NOTES TO INTERIM CONSOLIDATED FINANCIAL STATEMENTS

U.S. dollars in thousands (except stock and stock data)

NOTE 2: -   SIGNIFICANT ACCOUNTING POLICIES (Cont.)

2.In August 2020, the FASB issued ASU 2020-06 (“ASU 2020-06”), which simplifies the guidance on the issuer’s accounting for convertible debt instruments by removing the separation models for (1) convertible debt with a cash conversion feature and (2) convertible instruments with a beneficial conversion feature. As a result, entities will not separately present in equity an embedded conversion feature in such debt. Instead, they will account for a convertible debt instrument wholly as debt, unless certain other conditions are met. The elimination of these models will reduce reported interest expense and

increase reported net income for entities that have issued a convertible instrument that was within the scope of those models before the adoption of ASU 2020-06. ASU 2020-06 also requires that the effect of potential share settlement be included in the diluted earnings per share calculation when an instrument may be settled in cash or share. This amendment removes current guidance that allows an entity to rebut this presumption if it has a history or policy of cash settlement. Furthermore, ASU 2020-06 requires the application of the if-converted method for calculating diluted earnings per share, the treasury stock method will be no longer available. The provisions of ASU 2020-06 are applicable for fiscal years beginning after December 15, 2023, with early adoption permitted for fiscal years beginning after December 15, 2020. The Company is currently evaluating the impact of ASU 2020-06 on its consolidated financial statements.

3.In October 2021, the FASB issued ASU 2021-08, which requires companies to apply ASC 606 to recognize and measure contract assets and contract liabilities from contracts with customers acquired in a business combination. This creates an exception to the general recognition and measurement principle in ASC 805. requires companies to apply ASC 606 to recognize and measure contract assets and contract liabilities from contracts with customers acquired in a business combination. For the Company, the guidance is effective for fiscal years beginning after December 15, 2022 and interim periods within those fiscal years. The Company is currently evaluating the impact of ASU 2021-08 on its consolidated financial statements.

NOTE 3: – ACQUISITIONS

 

Technology Purchase of Physimax Technologies Ltd.

On March 31, 2022 (the “Acquisition Date”), the Company completed the acquisition, through its subsidiary LabStyle, of a technology from Physimax Technologies Ltd (“Physimax Technology”). The Company considered this transaction as an asset acquisition.
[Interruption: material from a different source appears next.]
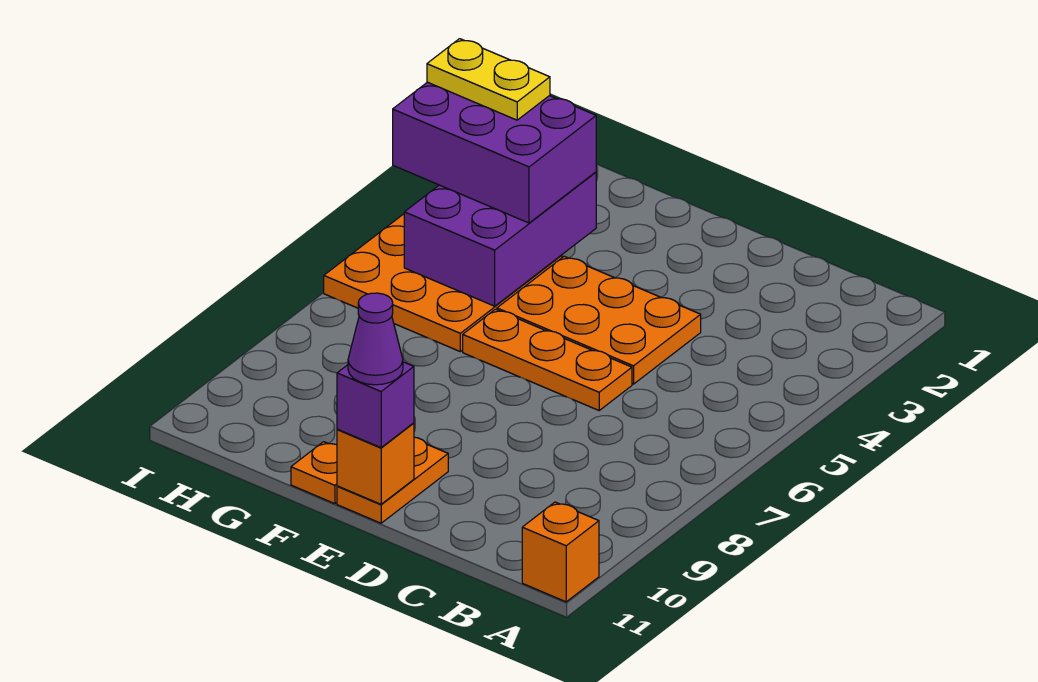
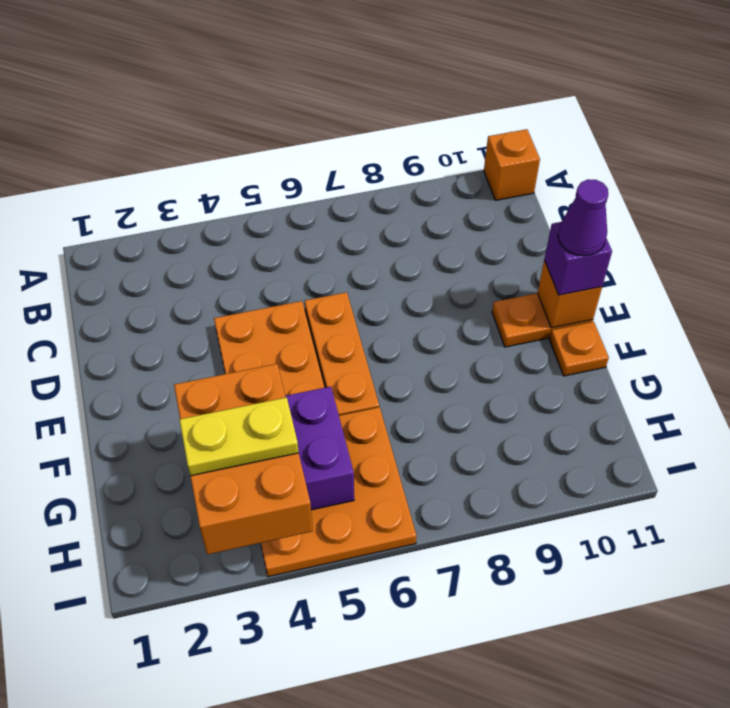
purple brick G3:I4 level 3 -> orange brick G3:I4 level 3
yellow plate H3:I3 level 4 -> yellow plate H3:H4 level 4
As a result, the estimated fair value of the assets acquired have been included in the accompanying balance sheet from the Acquisition Date.

The consideration transferred included the issuance of  256,660 shares of Common Stock subjected to certain terms of lock-up periods valued at $1,186, a cash payment of $500, of which $400 was paid during the fourth quarter of 2021, and the remaining to be paid on the second quarter of 2022, The total consideration transferred in the acquisition of Physimax Technology was $1,686.

In addition, the Company capitalized acquisition-related costs in an aggregate amount of $131. The acquisition-related costs include legal and accounting services.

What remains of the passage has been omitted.